De acordo com a imprensa estatal iraniana, diferentes regiões do país foram atingidas simultaneamente, e há expectativa de que a operação militar se prolongue por vários dias. O Irã confirmou o início da retaliação, enquanto as Forças Armadas de Israel informaram ter detectado o lançamento de mísseis balísticos iranianos em direção ao território israelense.

A capital Teerã registrou ao menos três grandes explosões nas primeiras horas da ofensiva. Imagens divulgadas nas redes sociais mostram colunas densas de fumaça se formando no centro da cidade. Informações preliminares indicam que um dos ataques ocorreu nas proximidades de uma das residências do líder supremo iraniano, o aiatolá Ali Khamenei.

Em publicação na rede Truth Social, Donald Trump confirmou a operação militar, afirmando que o objetivo da ação é “defender o povo americano, eliminando ameaças iminentes do regime iraniano”. Segundo o presidente, as atividades do governo iraniano colocariam em risco direto os Estados Unidos, tropas americanas estacionadas no exterior e aliados estratégicos ao redor do mundo.
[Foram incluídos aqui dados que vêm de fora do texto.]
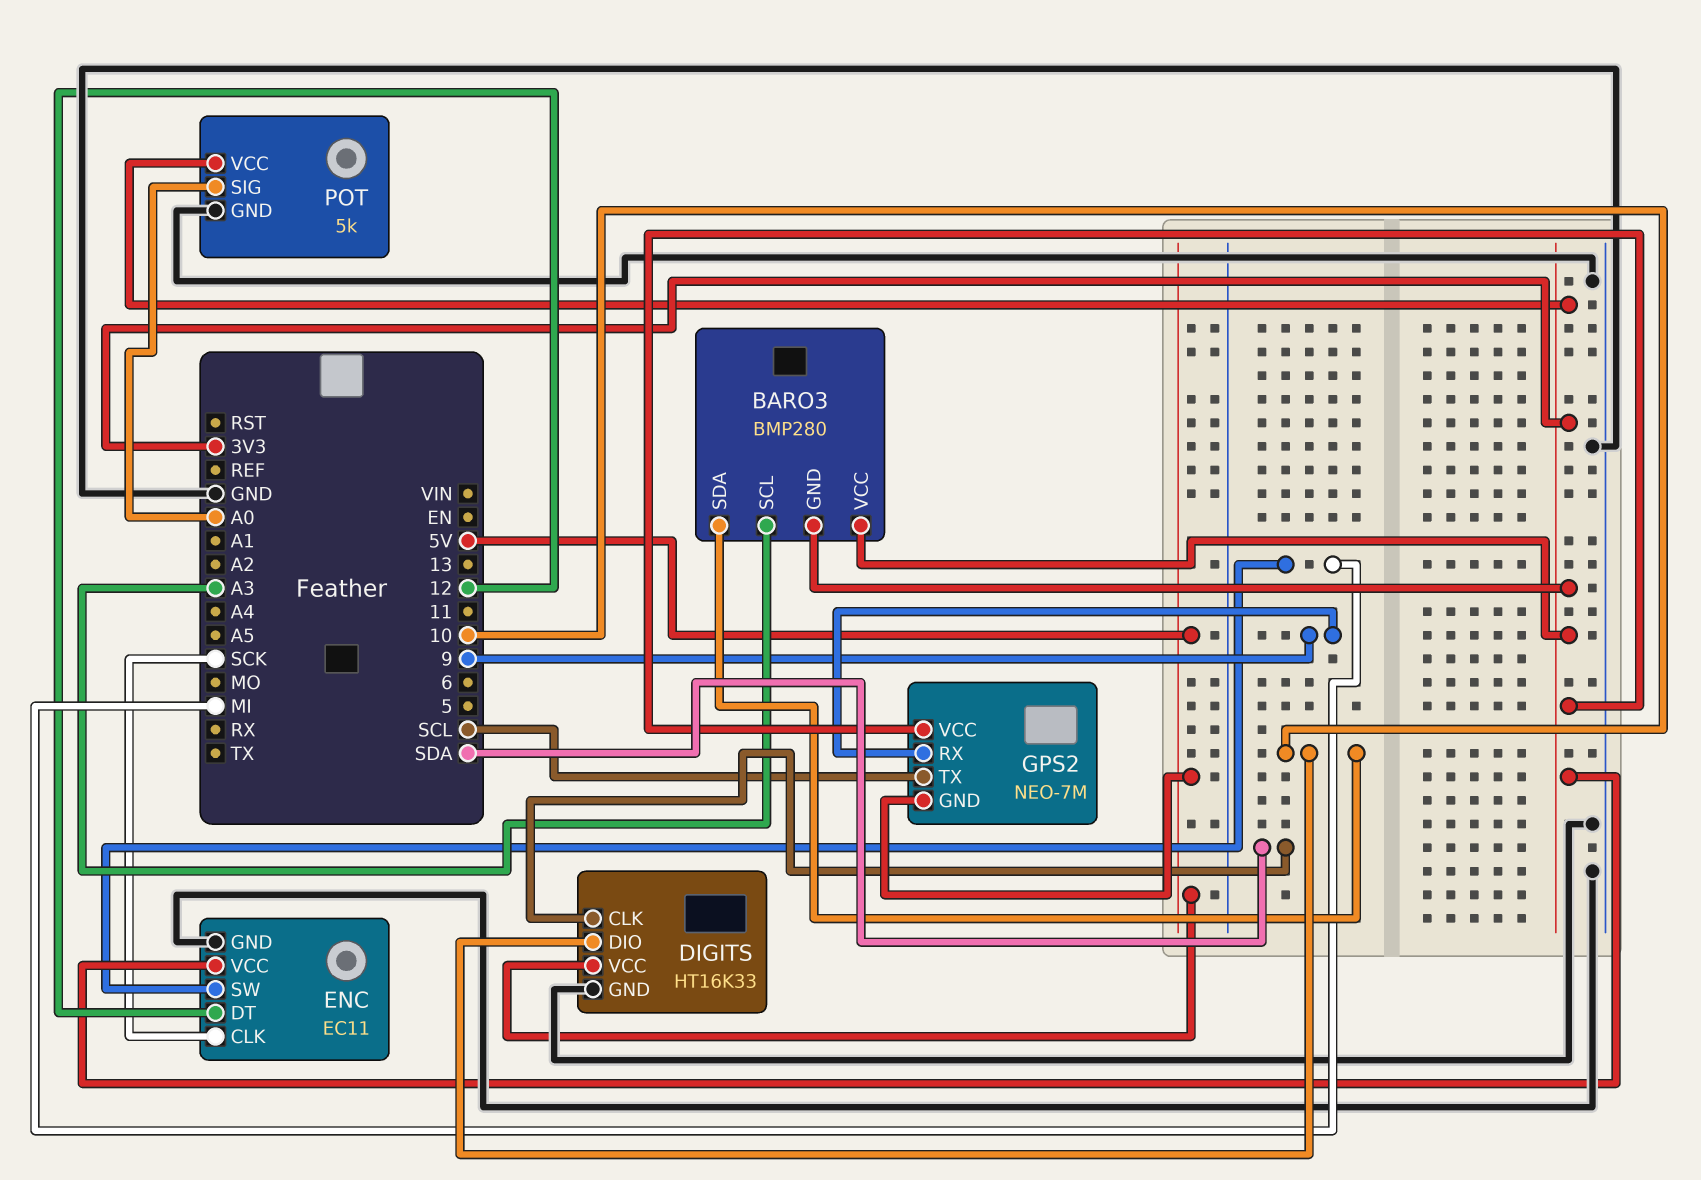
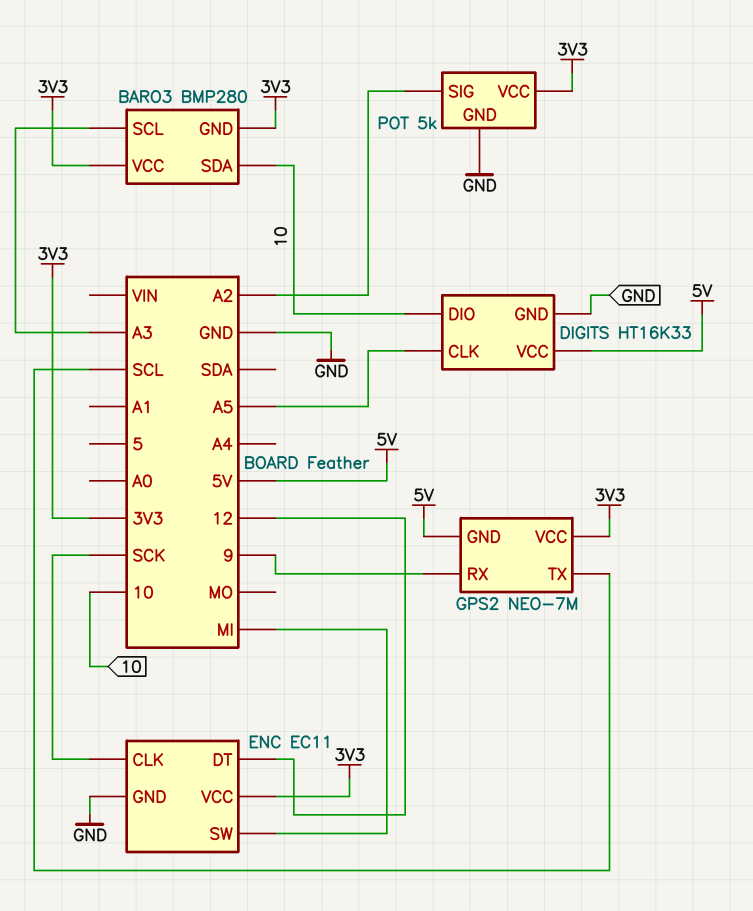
DIGITS pin CLK: SDA -> A5
POT pin SIG: A0 -> A2

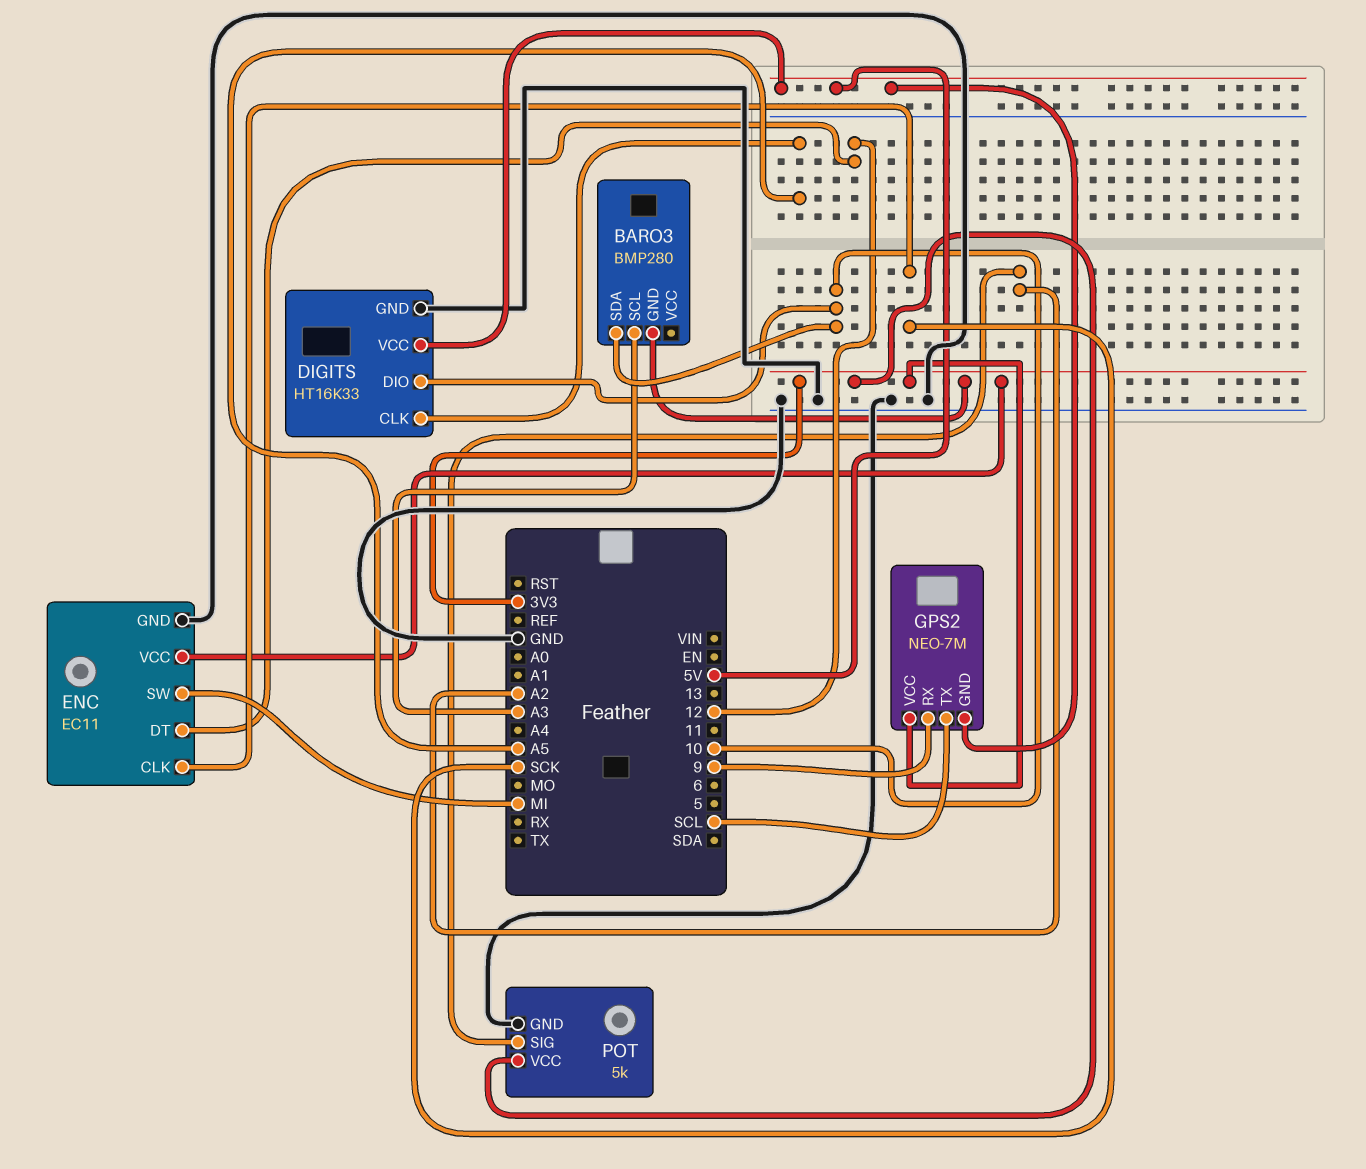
BARO3 pin VCC: 3V3 -> none

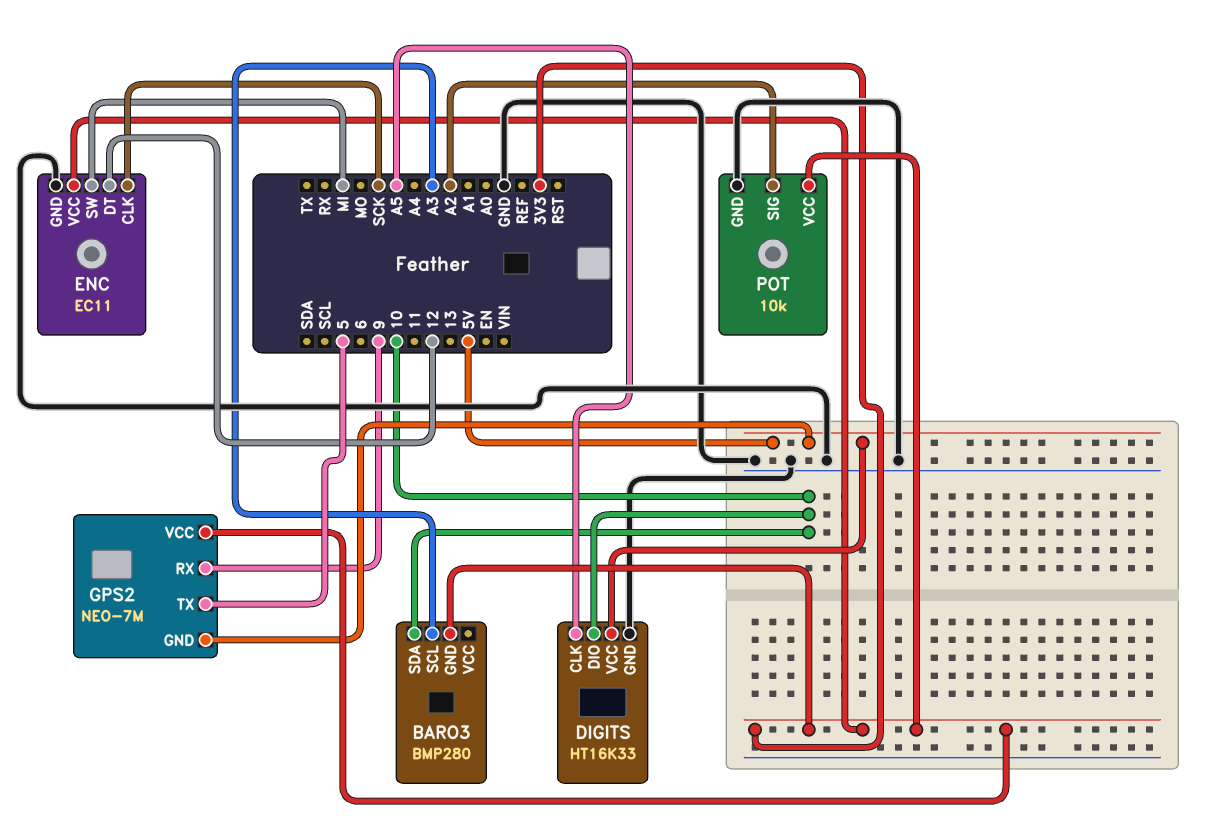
GPS2 pin TX: SCL -> 5
POT: 5k -> 10k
Após o início dos ataques, Israel e Irã anunciaram o fechamento de seus respectivos espaços aéreos como medida de segurança. O Ministério da Saúde iraniano informou que ambulâncias foram deslocadas para áreas centrais de Teerã e que hospitais permanecem em estado de alerta máximo. Até o momento, não há confirmação oficial sobre o número de vítimas nem sobre todos os alvos atingidos.

A primeira confirmação pública da ofensiva havia sido feita pelo ministro da Defesa de Israel, Israel Katz, que classificou a operação como uma ação preventiva destinada a “eliminar ameaças”, sem detalhar os alvos militares.

O novo confronto ocorre menos de um ano após bombardeios realizados pelos Estados Unidos contra instalações nucleares iranianas, durante um período de intensos confrontos militares que durou 12 dias na região.

The New York Times

O ataque também provocou forte reação dentro dos próprios Estados Unidos. Em editorial publicado pelo jornal The New York Times, o diário afirma que Donald Trump prometeu durante a campanha presidencial de 2024 encerrar guerras, e não iniciar novos conflitos, mas que, ao longo do último ano, teria ordenado ações militares em sete países diferentes.

O texto critica ainda o fato de o presidente não ter apresentado justificativas consideradas plausíveis para o risco de escalada militar nem ter submetido a decisão ao Congresso americano, responsável constitucionalmente por autorizar declarações de guerra. Segundo o editorial, Trump apresentou argumentos considerados parciais e contraditórios, incluindo a defesa do povo iraniano contra seu próprio regime e a exigência de abandono do programa nuclear do país.

O jornal também questiona a credibilidade das declarações do presidente ao lembrar que Trump afirmou anteriormente que o programa nuclear iraniano havia sido “aniquilado” em ataques anteriores, avaliação posteriormente contestada por órgãos de inteligência dos próprios Estados Unidos. Para o editorial, o episódio levanta dúvidas sobre a confiança que a população americana deve depositar nas garantias oficiais sobre os objetivos e consequências das novas operações militares.